壱之二 学問優先?五月、学校に行く 其の壱

 私は羽柴ひより。18歳で城下学園の3年生です。生徒会で書記をしております。

 2年ほど前…どこで私のことを知ったのか、秘芽康様の命により、十乃蜜様のお世話係として浪花ノ町よりここ、花江戸町にやってまいりました。

 私、こう見えても家事全般は得意なんです。十乃蜜様の喜ぶ顔を見ると励みになります。

 ただ、少々困ったことがあります…私もそうですが、実は十乃蜜様は朝が大変弱いのです…そこで、私は遅刻しないようにと十乃蜜様の枕元に目覚まし時計を置いているのですが、「アラームが鳴るだけ」の目覚まし時計も、「ベルで起こす」目覚まし時計も、十乃蜜様の枕元に置くと、どういうわけか翌朝には「爆発して起こす仕様」に変わっているのです…

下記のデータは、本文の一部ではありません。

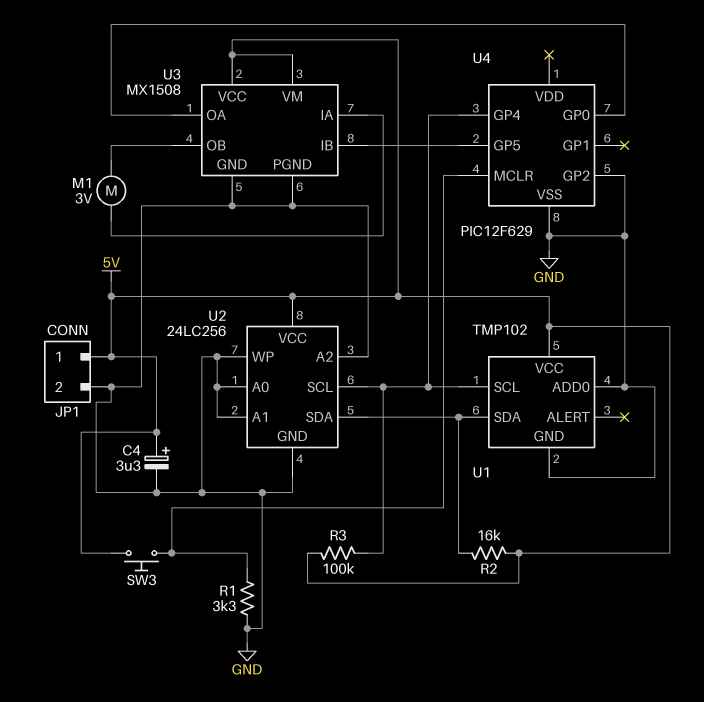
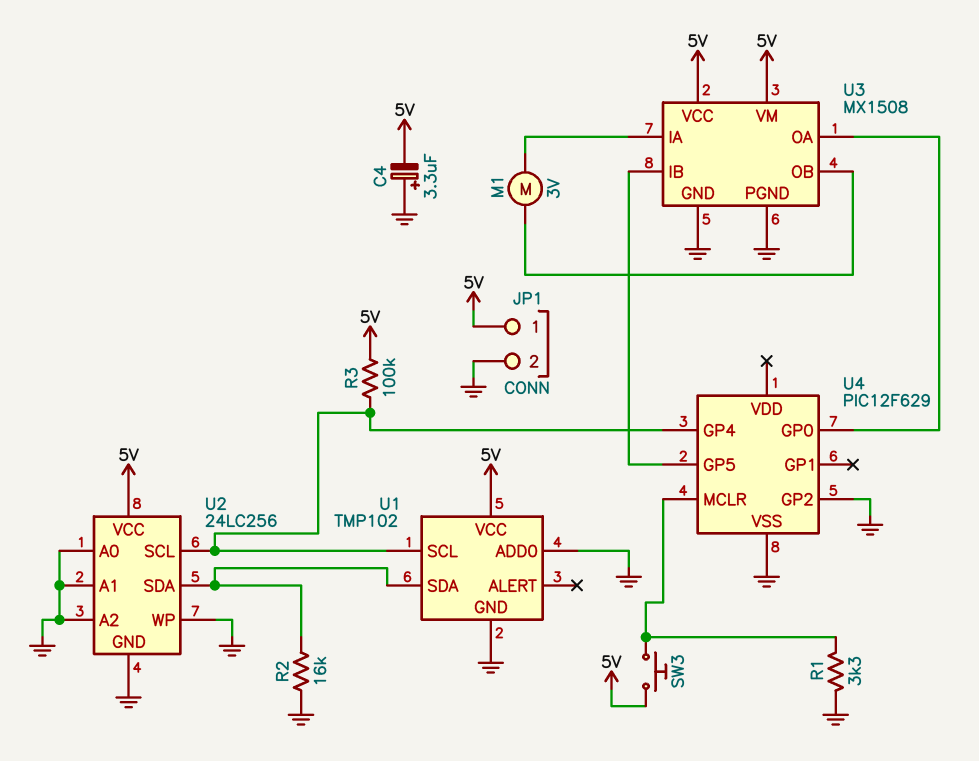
C4: 3.3uF (plus 5V, minus GND) -> 3.3uF (plus GND, minus 5V)
R2: 16k (5V, U1/SDA) -> 16k (GND, U1/SDA)

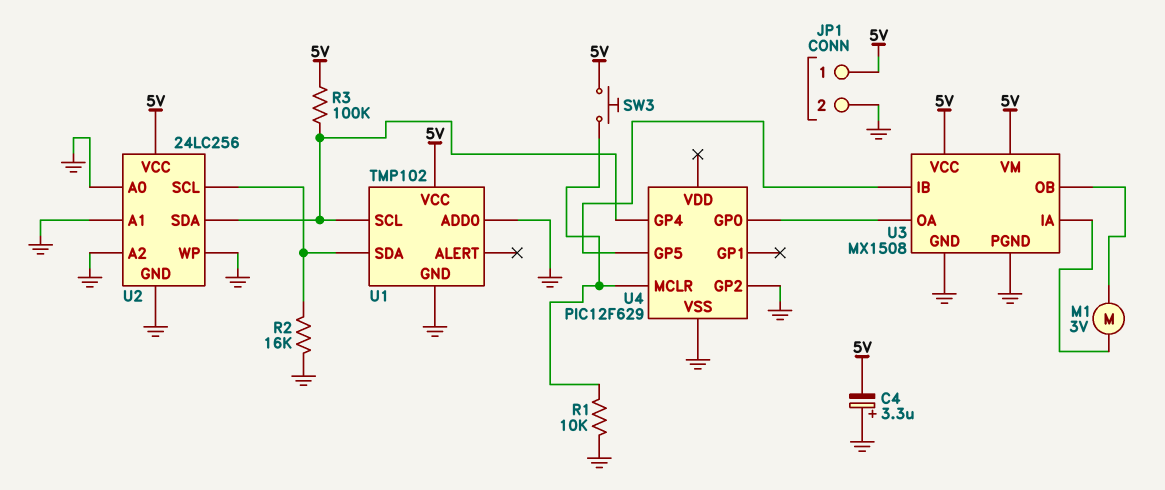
R1: 3.3k (GND, U4/MCLR) -> 10k (GND, U4/MCLR)
U2 pin SCL: U1/SCL -> U1/SDA
U2 pin SDA: U1/SDA -> U1/SCL

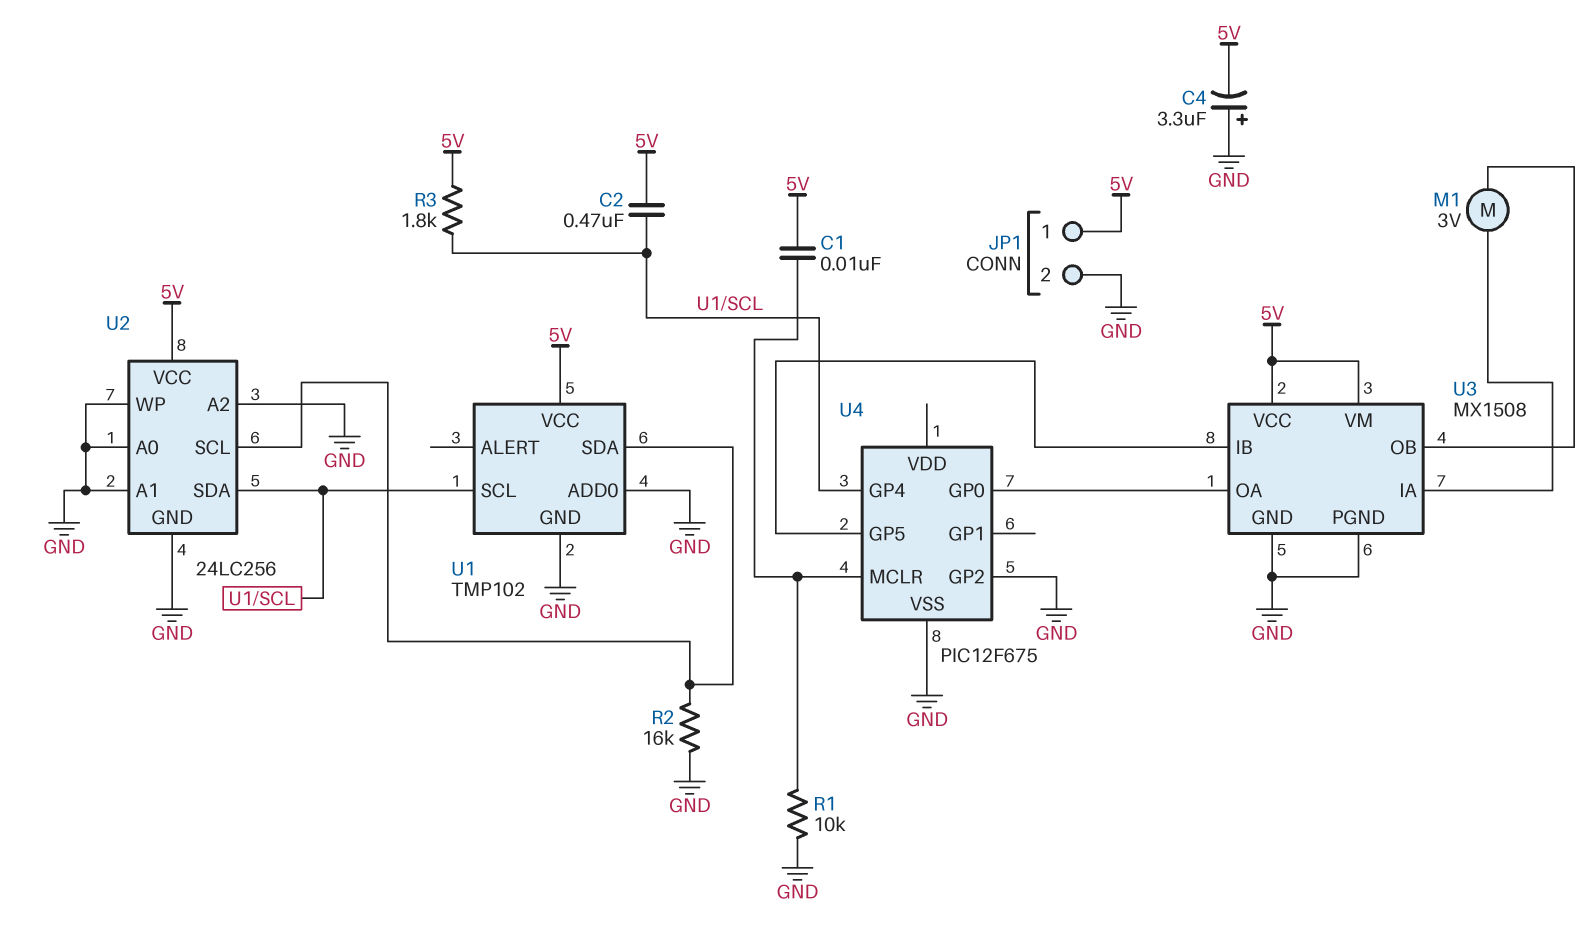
C1: none -> 10nF (5V, U4/MCLR)
C2: none -> 470nF (5V, U1/SCL)
R3: 100k (5V, U1/SCL) -> 1.8k (5V, U1/SCL)
SW3: button (5V, U4/MCLR) -> none
U4: PIC12F629 -> PIC12F675

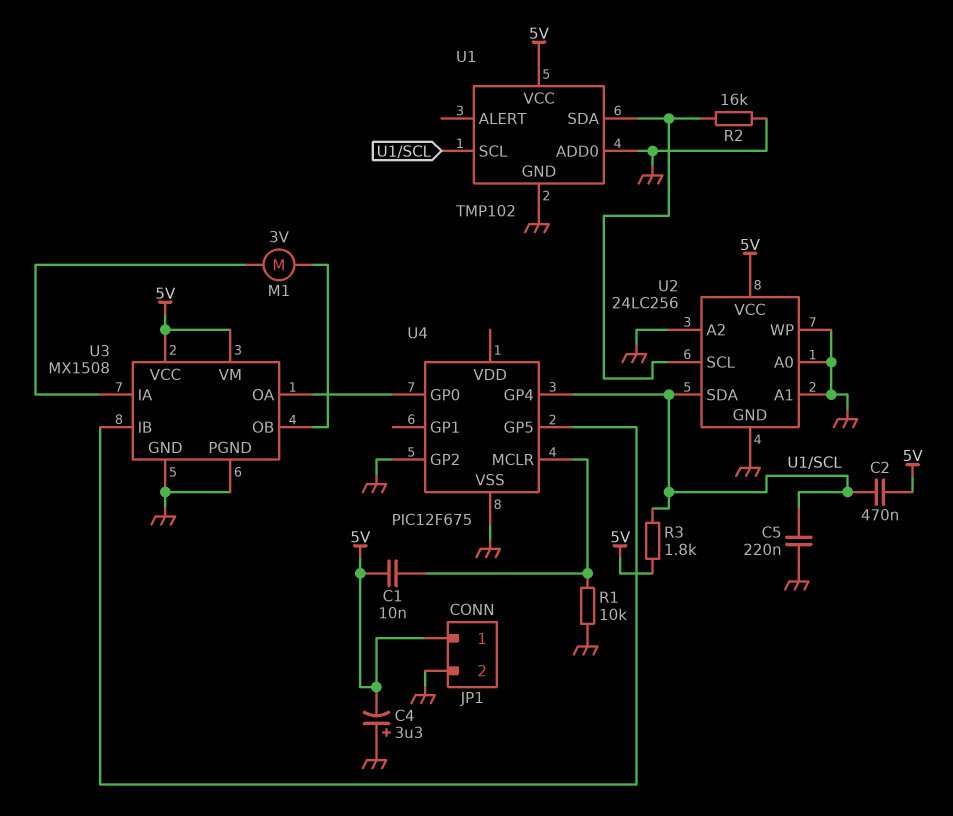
C5: none -> 220nF (GND, U1/SCL)

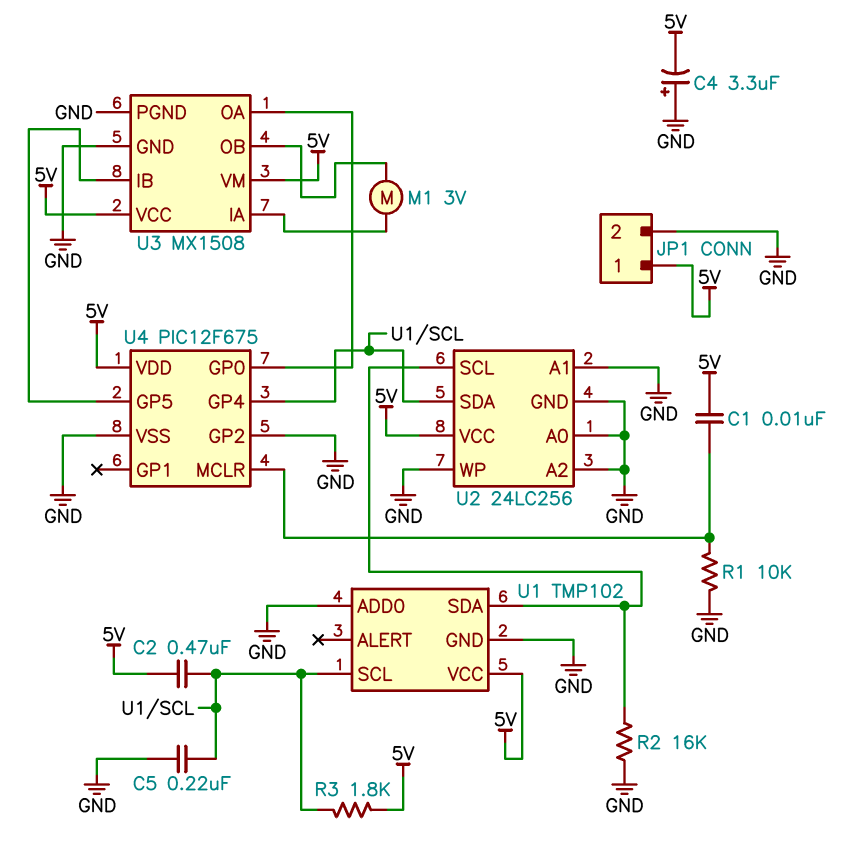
U4 pin VDD: none -> 5V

 それだけではありません、最近十乃蜜様が五月さんを「拾って」きたのですが、これが人よりたくさん食べるので食費がもちません…しかも五月さんが来てからというもの、十乃蜜様は五月さんにべったりでほとほと困っています…

 それだけではありません…最初に会った頃からそんな気がしてたのですが、十乃蜜様は少々わがままが過ぎるのです…


「はあ?このケータイのスクリーンをほろぐらふ投影できるようにしろじゃと?」

 この屋敷の地下には姫組の作戦本部と秘密のラボがあります。このご老人は姫組のメカニックを担当している平賀天蓋さん、秘密のラボの「住人」です。

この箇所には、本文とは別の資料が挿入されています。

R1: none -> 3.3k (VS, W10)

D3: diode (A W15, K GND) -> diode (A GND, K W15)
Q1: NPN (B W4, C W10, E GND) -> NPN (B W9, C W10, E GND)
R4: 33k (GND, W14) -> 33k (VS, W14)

 今日も十乃蜜様の「わがまま」を伝えに来たのですが、私はこの人が苦手です…この老人はとんでもない色ボケジジイで私が来ると体を触ろうとするのです…十乃蜜様をこの老人の毒牙にかけるわけにもいかず、五月さんは外出してていないので、やむなしに私が行くことになったのです…


 話を数刻前にさかのぼりましょう…私と十乃蜜様が居間でテレビを見ていたときのことです。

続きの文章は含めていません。